Bird’s stated reason for the decision was that the Pacers needed a “new voice”, a nebulous concept that doesn’t really mean anything. (What evidence was there that the old voice wasn’t being heard? What is the new voice going to bring? What wasn’t Vogel saying?).

This seems to refer directly to Vogel’s relationship with George, who was clearly coasting at points in the regular season and who took a while to engage after starting off the season being told he was moving position against his will. If Vogel is being replaced by George because Bird feels after six years that the two will never properly get on and George is the priority, then perhaps this is, and long has been, unavoidable.

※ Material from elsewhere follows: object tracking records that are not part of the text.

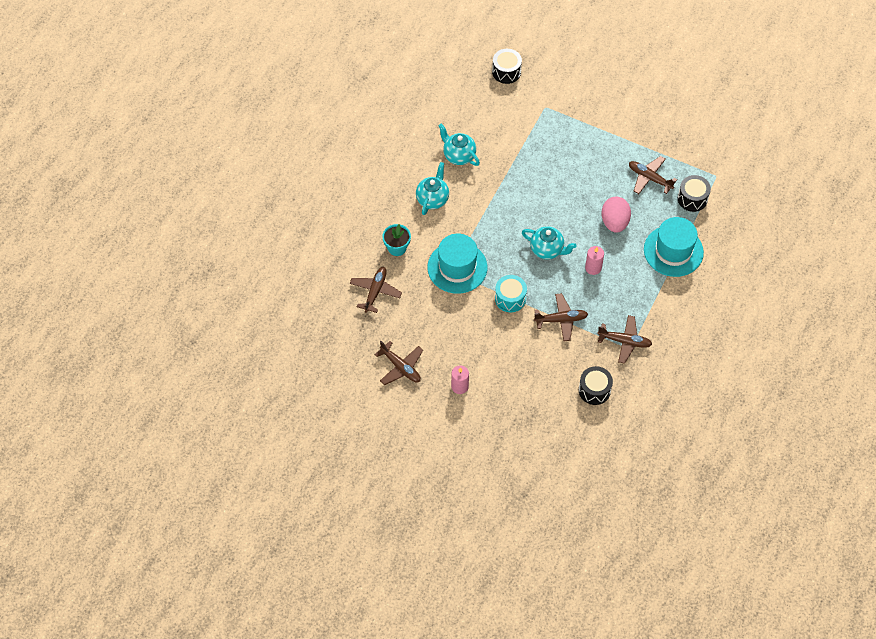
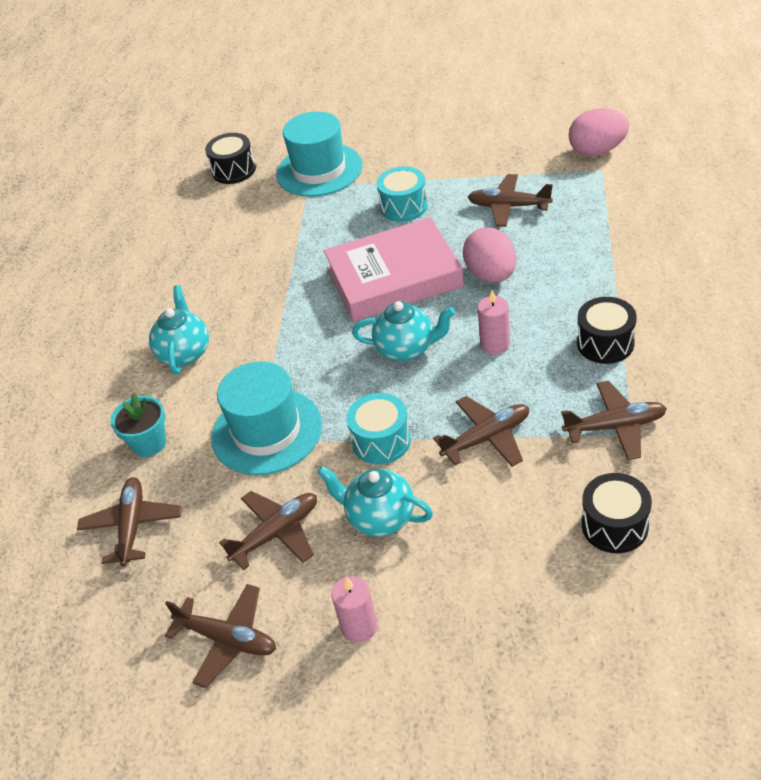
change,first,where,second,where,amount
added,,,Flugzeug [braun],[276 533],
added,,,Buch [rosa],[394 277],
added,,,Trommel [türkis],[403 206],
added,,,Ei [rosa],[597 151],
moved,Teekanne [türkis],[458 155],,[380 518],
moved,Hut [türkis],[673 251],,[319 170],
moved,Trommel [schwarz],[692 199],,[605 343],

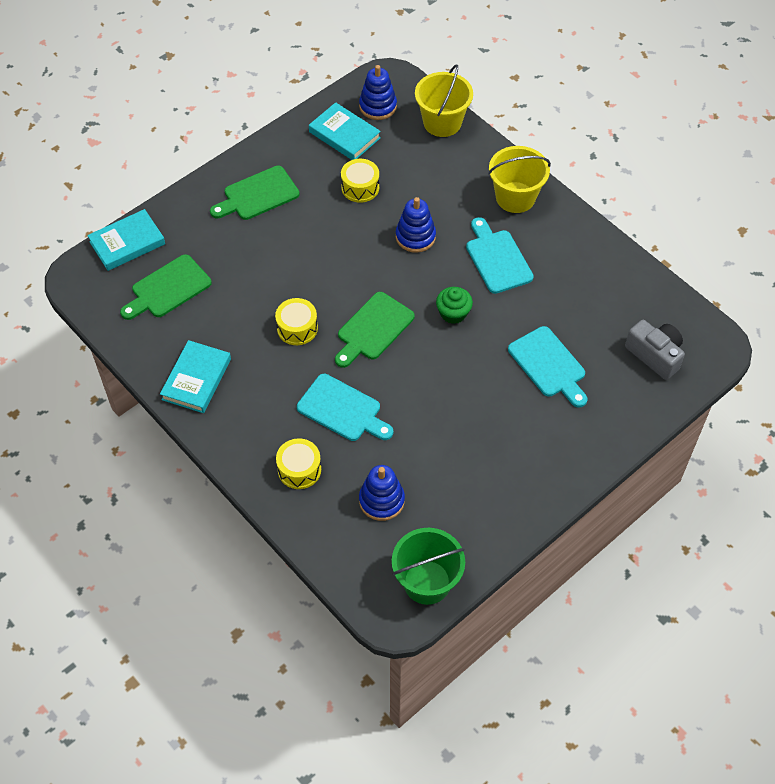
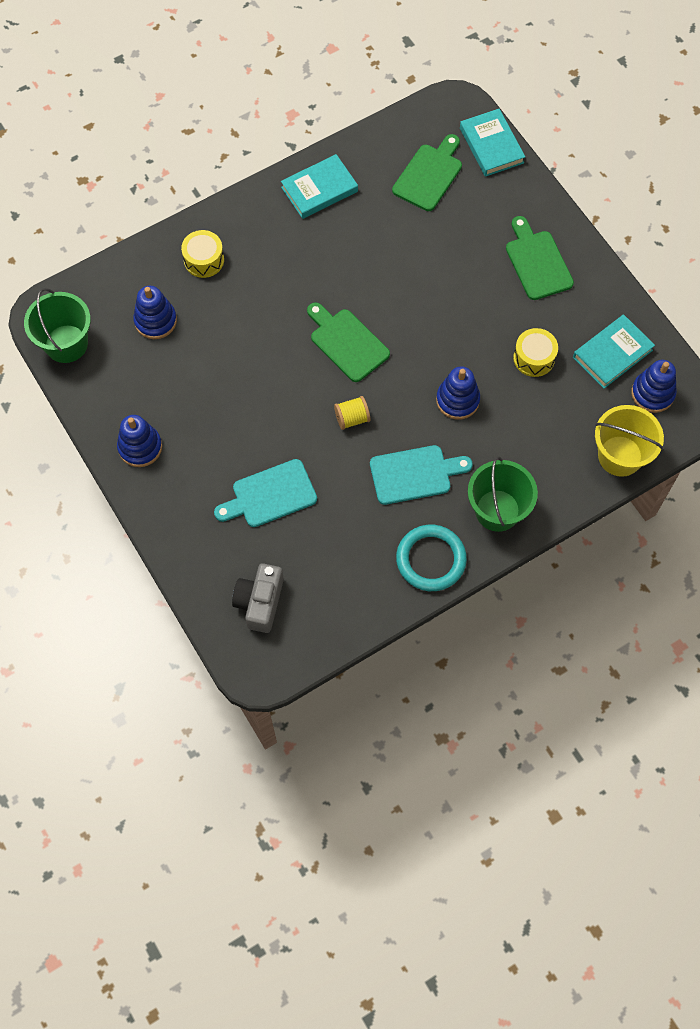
change,first,where,second,where,amount
removed,Trommel [gelb],[297 328],,,
removed,Schneidebrett [türkis],[342 410],,,
added,,,Stapelspielzeug [blau],[140 447],
added,,,Ring [türkis],[431 559],
replaced,Muffin [grün],[453 313],Garnrolle [gelb],[352 418],
recoloured,Eimer [gelb],[515 197],Eimer [grün],[497 510],
turned,Schneidebrett [grün],[168 288],,[429 175],60 degrees clockwise
turned,Buch [türkis],[196 379],,[319 189],60 degrees counterclockwise
turned,Kamera [grau],[655 355],,[260 602],135 degrees clockwise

Yet concurrent with this, Bird admits to a hands­-off, distant approach to his front office management, one in which he does not speak to the players himself. The decision to move George to power forward was eminently logical, but no one asked or forewarned George of the intent, so it is surely no wonder he was unhappy with it. If a “new voice” is needed, maybe Bird could have been that new voice back then.

Beyond George, the “new voice” critique seems hard to evidence. Was a new voice going to invigorate the always ­lackadaisical Lavoy Allen, shorten Bismack Biyombo’s wingspan and keep him off the offensive glass, fix Miles’s jump shot, stave off injuries or stop Monta Ellis’ decline?

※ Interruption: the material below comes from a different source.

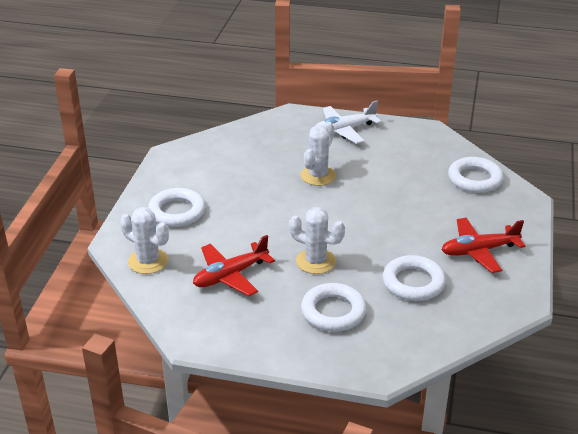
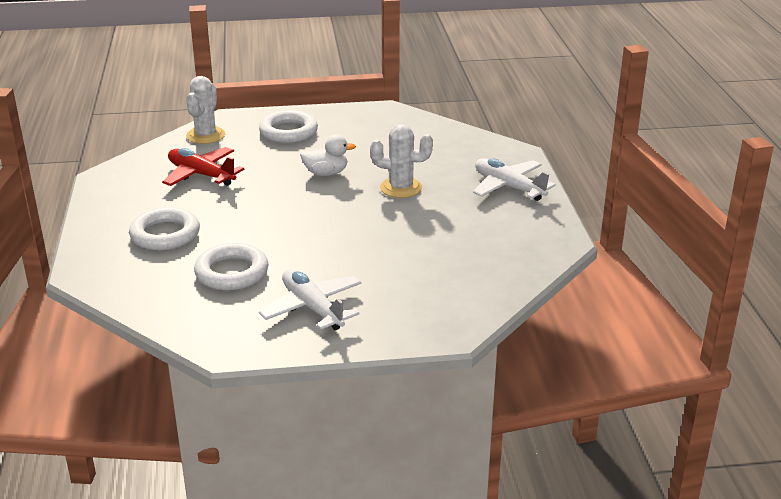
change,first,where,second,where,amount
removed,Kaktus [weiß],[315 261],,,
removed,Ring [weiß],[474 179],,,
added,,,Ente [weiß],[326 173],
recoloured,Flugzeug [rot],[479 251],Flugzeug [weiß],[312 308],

When Bird decided (he now admits) that Turner was good enough to abandon forcing the small ball brand and play in a more traditional style during the middle of the year, what chance does a coach have to succeed?

Set up to fail, Vogel still nearly succeeded. A new coach may come in and progress to the second round next year, but this is not a failing on the part of Vogel, who took injuries, a talent dearth, high roster turnover and a significant change in the NBA’s culture and still managed two Conference Finals appearances.

Change for the sake of it is rarely, if ever, anything but a backwards step. And if Larry Bird knows what he wants, he does not seem to have done a very good job of communicating it.

Vogel will land again somewhere soon. Of course he will – he is proven quality in a league that still trots out retreads due to the lack of said proven quality. It will be most interesting to see what he can do with a new team behind him.

Many a good coach leaves their team because of some animosity or some irretrievable situation that submarined an otherwise profitable tenure, as was the case with Thibodeau. But Vogel leaves under no such cloud. The only cloud is over the front office who let him go without much explanation, and for whose failings he is the scapegoat of.